石野純也のモバイル通信SE

第79回

民主化された「eSIM」 ガジェオタより20代女性を中心に急拡大

7月14日にテレビCMを開始したトリファ。国内の海外用eSIM事業者として、アプリダウンロード数がトップだという

コロナ禍が明け、海外旅行需要がかつての水準に戻りつつある中、海外eSIM需要が急速に伸びている。この2年間で売上げが15倍に急成長しているのが、スタートアップの「トリファ」だ。同社はパンデミックのさなかの20年に設立。アプリのダウンロード数では、国内1位を記録している。7月14日からは、関東エリアで俳優の上白石萌音さんを起用したテレビCMも開始した。

なぜいま「eSIM」なのか

トリファの代表取締役を務める嘉名雅俊氏は、同社のサービスが選ばれている理由は、次の3つに集約されると説明している。1つ目が、「200以上の国や地域に対応していること」だ。海外eSIMの中には、特定の国や地域でしか利用できないものもあるが、トリファは主要な国や地域を網羅。ローミングとの比較でも、対応数は劣っていない。

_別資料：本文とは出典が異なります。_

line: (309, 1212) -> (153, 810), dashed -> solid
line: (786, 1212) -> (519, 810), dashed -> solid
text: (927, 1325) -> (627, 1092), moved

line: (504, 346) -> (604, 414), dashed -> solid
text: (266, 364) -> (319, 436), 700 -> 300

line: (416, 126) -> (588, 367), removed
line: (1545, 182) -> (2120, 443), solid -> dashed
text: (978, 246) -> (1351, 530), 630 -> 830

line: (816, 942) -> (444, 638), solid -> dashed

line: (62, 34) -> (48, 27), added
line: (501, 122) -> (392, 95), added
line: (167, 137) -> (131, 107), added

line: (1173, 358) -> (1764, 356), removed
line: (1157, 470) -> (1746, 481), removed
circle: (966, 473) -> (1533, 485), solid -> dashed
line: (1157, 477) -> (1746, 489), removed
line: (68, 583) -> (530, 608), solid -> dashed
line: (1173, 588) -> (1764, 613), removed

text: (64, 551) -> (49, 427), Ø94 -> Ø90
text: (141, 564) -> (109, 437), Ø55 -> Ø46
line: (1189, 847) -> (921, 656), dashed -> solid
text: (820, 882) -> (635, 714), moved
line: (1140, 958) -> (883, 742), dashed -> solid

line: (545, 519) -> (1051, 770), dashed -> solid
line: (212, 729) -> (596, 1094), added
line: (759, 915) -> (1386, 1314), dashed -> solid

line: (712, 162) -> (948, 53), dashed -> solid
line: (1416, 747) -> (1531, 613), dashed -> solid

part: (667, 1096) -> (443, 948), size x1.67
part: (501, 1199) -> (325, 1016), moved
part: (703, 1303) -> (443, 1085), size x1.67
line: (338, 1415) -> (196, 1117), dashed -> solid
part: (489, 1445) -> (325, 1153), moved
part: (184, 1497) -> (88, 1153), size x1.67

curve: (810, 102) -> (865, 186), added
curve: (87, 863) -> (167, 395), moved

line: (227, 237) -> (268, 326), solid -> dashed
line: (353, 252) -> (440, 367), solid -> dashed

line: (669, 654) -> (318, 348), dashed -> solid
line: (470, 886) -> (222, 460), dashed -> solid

2つ目が「最短3分で設定が可能で初心者にも分かりやすいUI、UX」を備えていることだ。実際、同社のアプリを使ってみると、それが分かる。まず国や地域で検索をかけ、容量や日数を選んで購入して、プロファイルをインストールするだけ。上白石さんがトークセッションで語っていたように、設定画面を画像として保存しておける機能などもある親切設計だ。eSIMがなんぞやということを知らなくても、簡単に使いこなすことが可能だ。

旅行好きで知られる上白石さんは、設定方法を画像として保存しておける機能が便利だと語った。確かに、回線がない環境で設定を調べられるのは親切だ

UI、UXとも関連した3つ目の特徴が、「24時間365日の日本人による有人サポート」(同)だという。海外eSIMサービスは、海外事業者の提供するものも存在するが、往々にしてサポートが手薄だったり、日本語が使えても機械翻訳ごしということが多い。トリファは日本の事業者で、かつ日本のユーザーを対象にしているだけに、ここに特化したサポートを提供できるというわけだ。

200以上の国や地域に展開しており、アプリの利用方法が簡単。さらには、サポート体制も充実している

また、「それぞれの国でバックアップ回線を用意しているので、瞬時に対応できる」(同)と、接続の安定性にも自信を見せる。嘉名氏によると、トリファは複数の通信事業者と提携しており、メインの接続先が通信障害になった時や新興国などで特定の通信事業者の通信環境が不安定な時などには、バックアップに切り替える体制ができているという。

国と期間、容量を選ぶだけでよく、シンプルに使える

20代女性を軸に急拡大するeSIM 推し活・美容ニーズで飛躍

海外eSIM市場は、全体でも急速に拡大している。トリファが引用した米調査会社Market.us Scoopのデータでは、24年は20億3,000万ドル(約3,000億円)規模だった市場が、34年には2,607億3,500万ドル(約38兆円)まで拡大するという。トリファが、この2年で15倍にも売上げを伸ばしている事実も、それを裏づける。大手キャリアが取り扱う端末もほぼeSIM対応になっており、受け入れ体制も整った。

急速に拡大している海外eSIM市場

競合になっているのは、海外用のレンタルWi-Fiルーターだ。空港で借りられ、かつ複雑な設定は不要という簡易さが受けているサービスだが、人数によっては価格が高かったり、返却の手間がかかったりという難点がある。実は大手キャリアの海外ローミングも、競争相手はレンタルWi-Fiルーター。そのため、各社ともルーターよりいかに安く、手軽かを訴求している。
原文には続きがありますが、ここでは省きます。